The Georgia Department of Transportation is working with its counterpart in Tennessee to seek $34 million in federal funds to build a high-speed rail line linking Atlanta with Chattanooga, Tenn.
Earlier this summer, the Federal Railroad Administration announced that states could apply for funding through the U.S. High Speed Intercity Passenger Rail program created by Congress last year. The money would be used to plan and implement high-speed rail service along approved corridors.
“Even before the federal … program was announced, Georgia was already planning several related projects,” State Transportation Commissioner Vance Smith said Monday in a prepared statement. “We expect to fit right in.”

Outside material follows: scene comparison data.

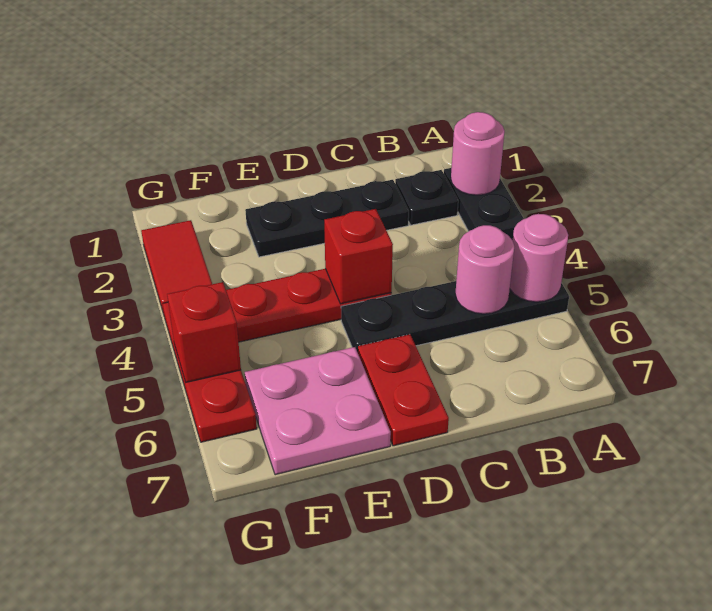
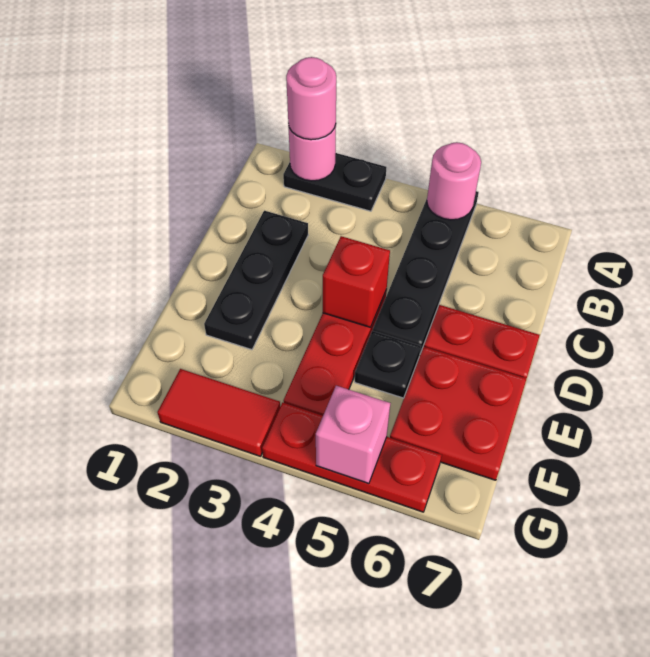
black plate B2 level 1 -> black plate E5 level 1
pink round brick B5 level 2 -> pink round brick A2 level 3
pink plate E6:F7 level 1 -> red plate E6:F7 level 1
red brick G5 level 2 -> pink brick G5 level 2

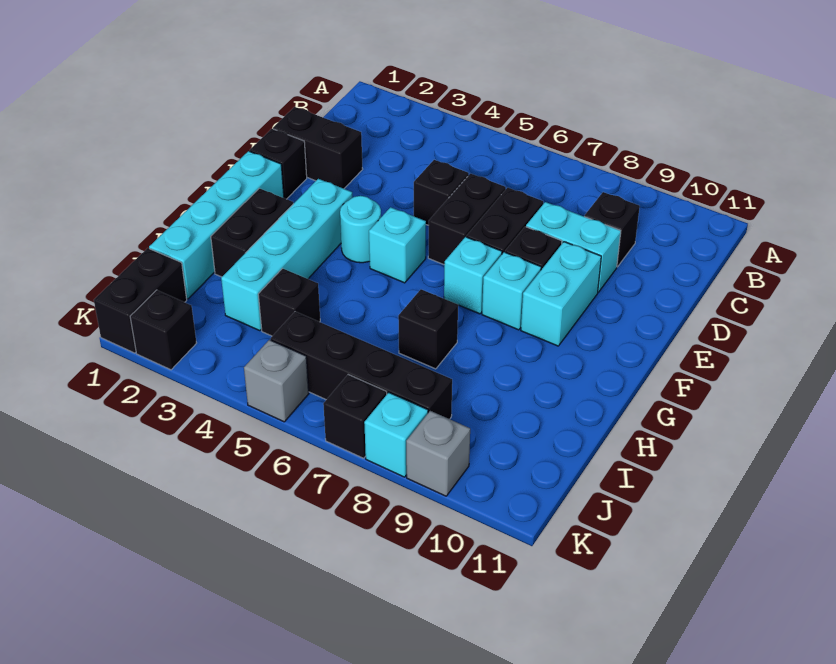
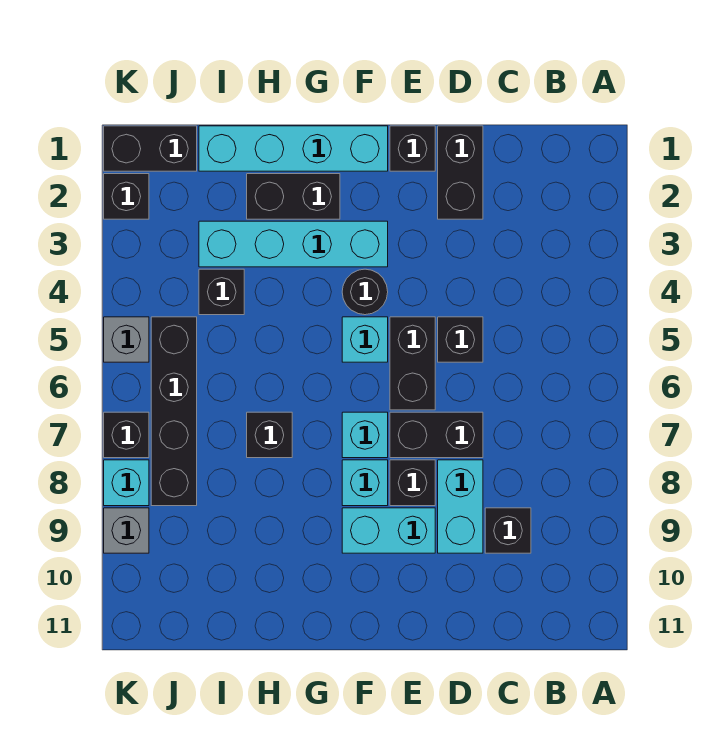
black brick D6:E6 level 1 -> black brick E5:E6 level 1
cyan round brick F4 level 1 -> black round brick F4 level 1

In May, the State Transportation Board voted to seek $14.5 million in federal planning grants for three other high-speed rail projects.
The Georgia DOT is working with other Southeastern states on a rail line linking Atlanta and Charlotte, N.C., and a line between Atlanta and Macon that would continue on to Jacksonville, Fla.
The third project approved as part of the funding application authorized in May calls for an in-state rail loop linking Atlanta, Athens, Augusta, Savannah and Macon.
Georgia received short shrift earlier this year when President Barack Obama announced that $8 billion in federal stimulus funds were going out to state and local governments for high-speed rail projects. While some states received hundreds of millions of dollars, Georgia’s share was a relatively paltry $750,000.
The proposed Atlanta-to-Chattanooga line would continue on to Nashville, Tenn., and Louisville, Ky. The project received $14 million from the feds last year.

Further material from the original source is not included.